2. Paresthesias in ring and little finger.
3. Percussion test (Tinel’s sign) at cubital tunnel.
4. Elbow flexion test—maintain the elbow in full flexion with the wrist in full extension for 1 minute (analogous to Phalen’s test for carpal tunnel syndrome).
5. Intrinsic hand weakness (late finding)—associated with chronic compression.
Diagnostic Tests
1. Electrodiagnostic studies
a. Beware of false-negative results.
b. Nerve conduction studies do not always correlate with clinical outcome.
c. Important when clinical symptoms/findings are equivocal, when compression may be at multiple sites, or when polyneuropathy or motor neuron disease is suspected.
2. Imaging studies
a. Standard anteroposterior, oblique, and lateral views of the elbow.
b. Epicondylar groove view is useful in patients with arthritic and traumatic conditions of the elbow.
Special Considerations
For chronic neuropathy associated with muscle weakness, nonoperative treatment is generally not effective, and surgery is warranted. Multiple studies have demonstrated that results of ulnar nerve decompression depend on the severity of the nerve involvement.

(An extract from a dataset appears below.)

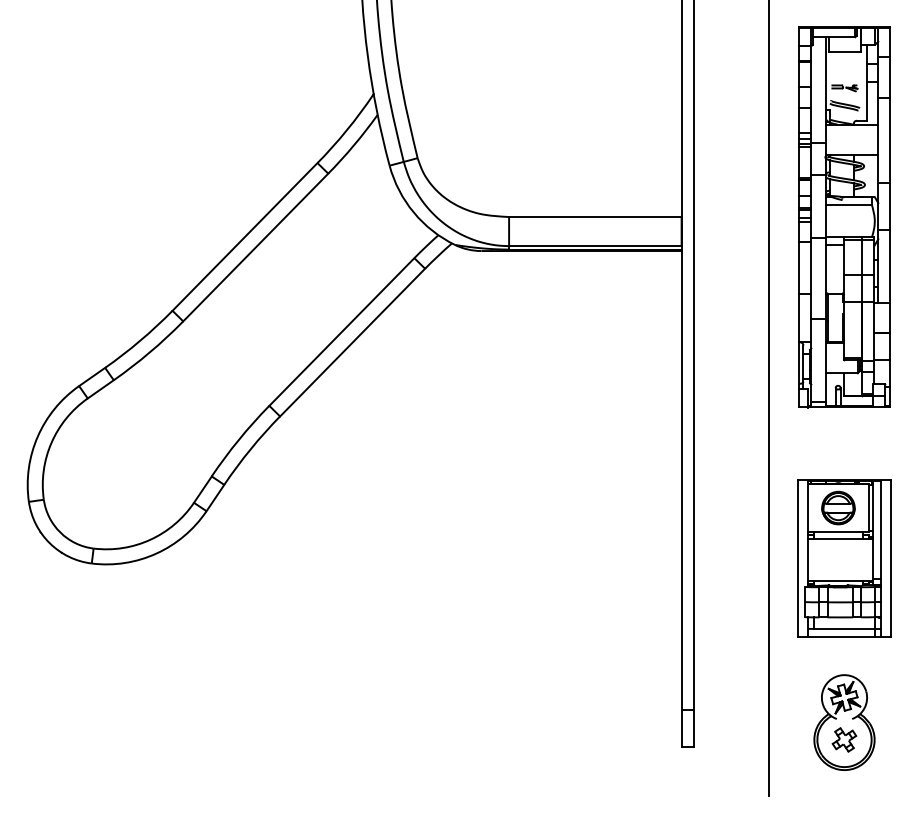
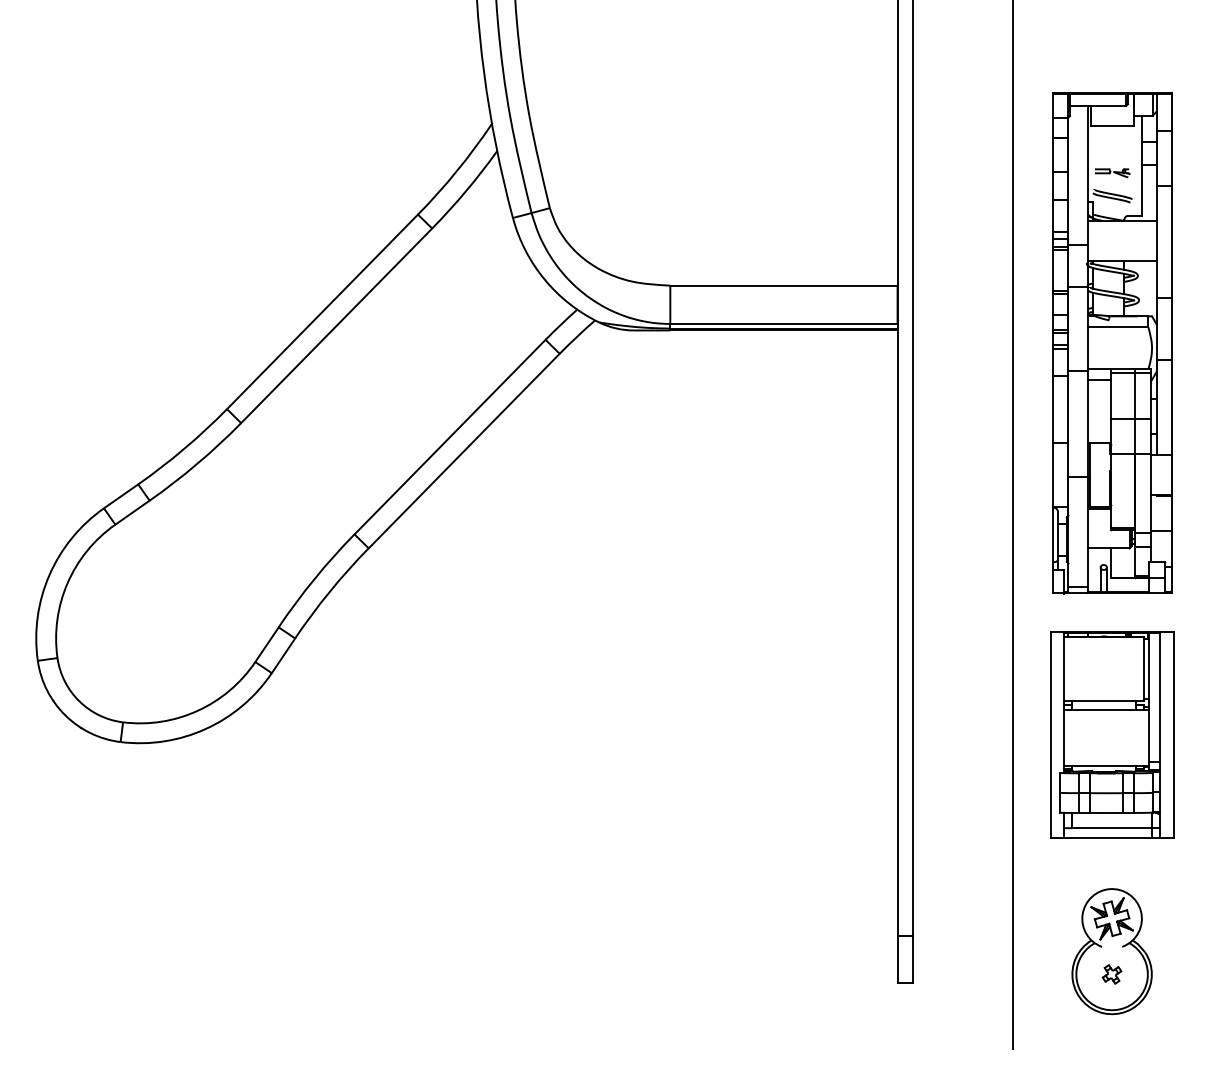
part: (844, 217) -> (1112, 343), moved
part: (837, 507) -> (1103, 668), removed
part: (844, 739) -> (1111, 974), size x0.6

Patients with mild and moderate neuropathy can expect more predictable results than those with more severe, long-standing neuropathy. Following revision surgery, pain and parasthesias can predictably improve; however, the return of motor and sensory loss is variable. The consensus in the literature is that following revision surgery, strength may improve but never returns to normal.
Preoperative Planning and Timing of Surgery
1. Trial of nonoperative treatment for at least 3 to 4 months. Most series in the literature regarding operative treatment average 12 months of symptoms prior to surgical intervention.
2. If local tenderness, numbness, or paresthesias continue despite an adequate trial of conservative care, surgery is usually necessary.
3. If work or leisure activities are compromised, surgery is necessary.
4. In the absence of muscle weakness, however, there is no urgency.